Yes, we are historical beings to the extent that we are partly of time; but we are not totally of time, because we clearly have access to an atemporal realm of timeless truth. Math, for example, is immaterial and changeless. But so too are a lot of other things without which we wouldn't be human.

To be sure, we're in an ambiguous situation, stretched between the abyss of time and the... other abyss of timelessness. But let's get real.

Literally, since the human journey, if I'm not mistaken, consists of assimilating the Real into the unreal, and Bob, I dare you to explain what the hell that means. 

I accept the challenge, Brain! Here's a clue as to how it works, courtesy of Schuon: the prime directive for the upright Vertical Man is to remain

motionless in his contemplative inwardness -- or his "being," if one prefers -- while moving towards his infinite Center. Spiritual immobility is here opposed to the endless movement of external phenomena, while spiritual movement, on the contrary, is opposed to the natural inertia of the fallen soul (emphasis mine).

See how it works? A fully orthoparadoxical motionless movement in the vertical, detached from the endlessly falling inertia of the horizontal, where it takes all day to get precisely nowhere. Fortunately I am retired, so it takes me no time to be everywhen

In other words, I've been liberated from the Conspiracy, so I am free to abide in the slack that is at a 45º angle to the world. Or rather, if I don't do that, I have no one to blame but my Brain, which isn't as simpleminded as it could be:

The soul must withdraw itself from the dispersion of the world; this is the quality of Inwardness. Then the will must vanquish the passivity of life; this is the quality of Actuality.
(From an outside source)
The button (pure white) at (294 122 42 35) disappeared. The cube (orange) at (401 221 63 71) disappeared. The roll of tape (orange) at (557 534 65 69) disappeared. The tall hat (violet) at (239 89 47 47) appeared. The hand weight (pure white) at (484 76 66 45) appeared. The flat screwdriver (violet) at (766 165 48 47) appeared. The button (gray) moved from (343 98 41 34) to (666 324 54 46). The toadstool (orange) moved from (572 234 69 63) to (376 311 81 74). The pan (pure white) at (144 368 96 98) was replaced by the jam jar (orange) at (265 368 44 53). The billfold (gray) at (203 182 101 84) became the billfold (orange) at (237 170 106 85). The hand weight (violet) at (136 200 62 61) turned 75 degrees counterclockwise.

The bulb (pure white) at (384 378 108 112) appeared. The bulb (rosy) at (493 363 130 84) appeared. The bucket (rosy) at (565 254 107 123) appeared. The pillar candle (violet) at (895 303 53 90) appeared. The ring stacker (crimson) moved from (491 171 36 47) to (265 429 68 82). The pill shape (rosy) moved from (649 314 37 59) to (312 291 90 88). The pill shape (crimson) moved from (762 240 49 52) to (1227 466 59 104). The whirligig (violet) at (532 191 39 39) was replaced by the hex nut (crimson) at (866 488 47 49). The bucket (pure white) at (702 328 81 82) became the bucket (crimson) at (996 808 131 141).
Finally, the mind must transcend the unconsciousness of the ego; this is the quality of Simplicity. 

To perceive the Substance intellectually, above the uproar of accidents, this is to realize Simplicity. To be one is to be simple; for Simplicity is to the One what Inwardness is to the Center and what Actuality is to the Present (ibid.).

Which is all there ever really Is, Brain. 
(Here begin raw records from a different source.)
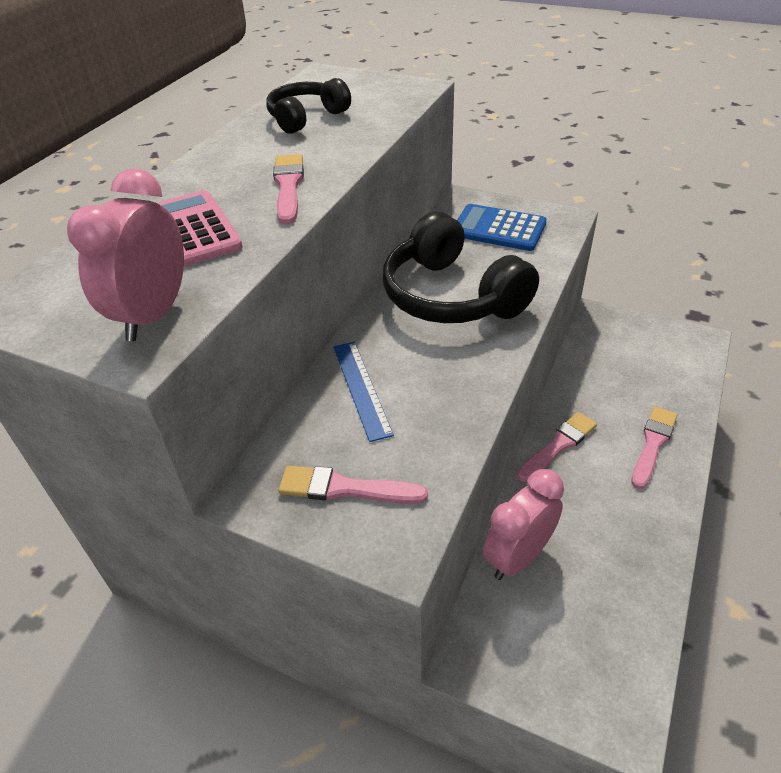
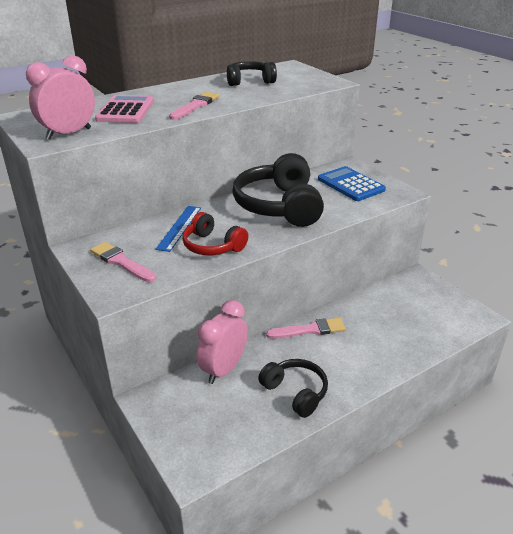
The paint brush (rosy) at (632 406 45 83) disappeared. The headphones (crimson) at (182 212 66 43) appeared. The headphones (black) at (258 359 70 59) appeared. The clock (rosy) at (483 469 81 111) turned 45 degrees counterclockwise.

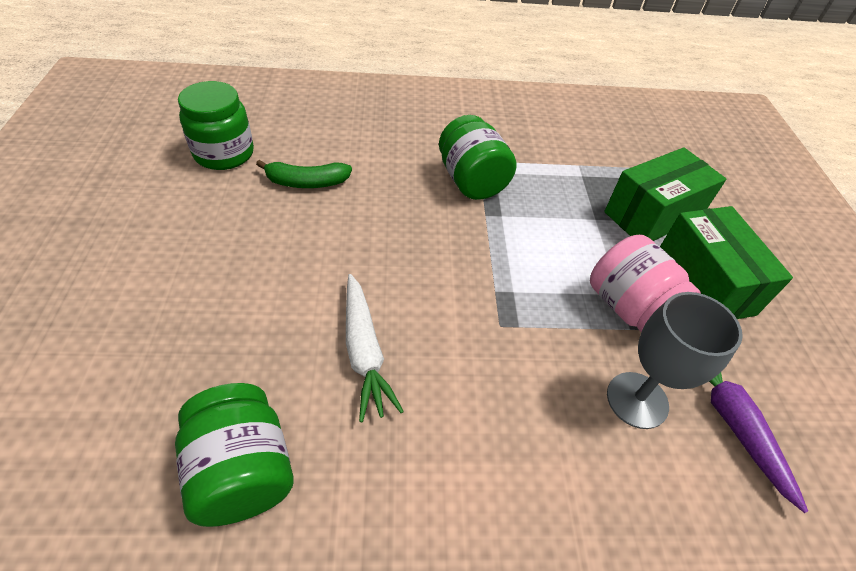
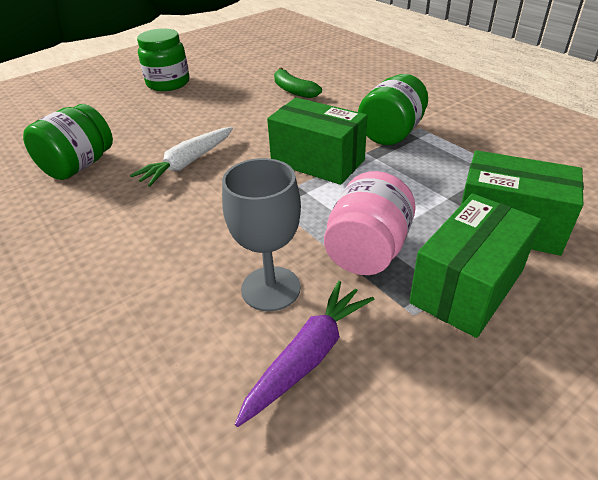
The box (leaf-green) at (267 97 101 88) appeared. The jam jar (leaf-green) moved from (178 81 76 89) to (137 28 52 63).

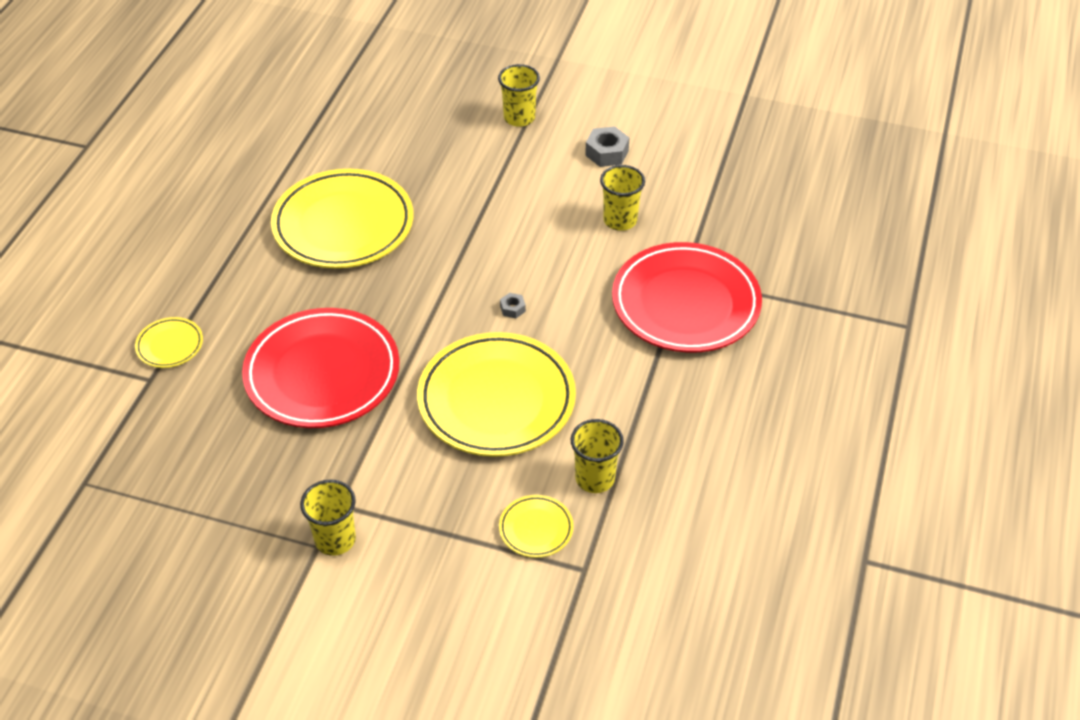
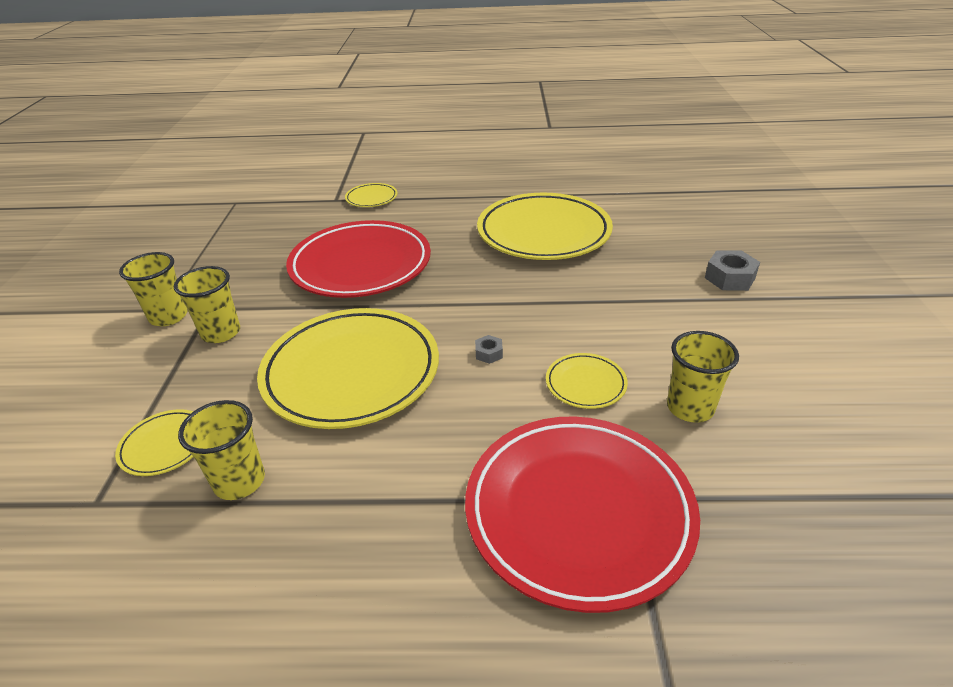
The flat dish (yellow) at (546 353 82 56) appeared. The beaker (yellow) moved from (498 64 42 63) to (174 266 66 77). The hex nut (gray) moved from (585 126 44 41) to (705 250 55 41).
Bob is out of time. To be continued...

5 comments:

John Venlet said...

But humanness is defined by this transcendent position that is simultaneously in and out of time.

About the closest thing that I can say that I've experienced, in relation to the above, is when I am in the water with a fly rod in my hand searching for a trout to take my offering and jolt me with his electric voracity. There have been many occasions when I've gotten into a stream, and just kept wading, searching for trout, and the next thing I know, when I take a moment to check the passage of time by peering at my timepiece, 3, 4, 5 hours have slipped into the past. In a somewhat lesser way, I can experience this while lying or sitting quietly allowing my mind to wander through thoughts of The Creator and this creation He has given us (it is good), or His Son and the guidance and example He has given us, which is a higher vertical transcendence than pursuing trout. Though I must be in time, the present, during these experiences, perhaps I what is experienced is being outside of time, too, kinda like those missing 20 minutes in the movie Contact,

julie said...

I get outside the cosmic time dimension all the time(less), and I can't be the only one. As far as I'm concerned, this is one of the principle purposes of religion: to provide us with an extra-temporal perspective on things.

Exactly. What's the point of prophecy or revelation if it doesn't involve two disparate points of time coming into contact, however briefly?

...it takes me no time to get everywhere.
Handy, that.

I, on the other hand, have mastered the art of taking all day to get nowhere. Sadly, most days it takes all day to do All the Things, so we're usually just going in circles.

Thoreau said...

Time is but a stream I go a-fishing in.

The Compleat Angler said...

Angling is an employment for idle time which is not idly spent, a rest to the mind, a cheerer of spirits, a diverter of sadness, a calmer of unquiet thoughts, a moderator of passions, a procurer of contentedness...

julie said...

Scientists finally acknowledging they can't account for the most basic levels of emergence

"We must find new ways of explaining" - because they must do literally anything but acknowledge God's guiding hand.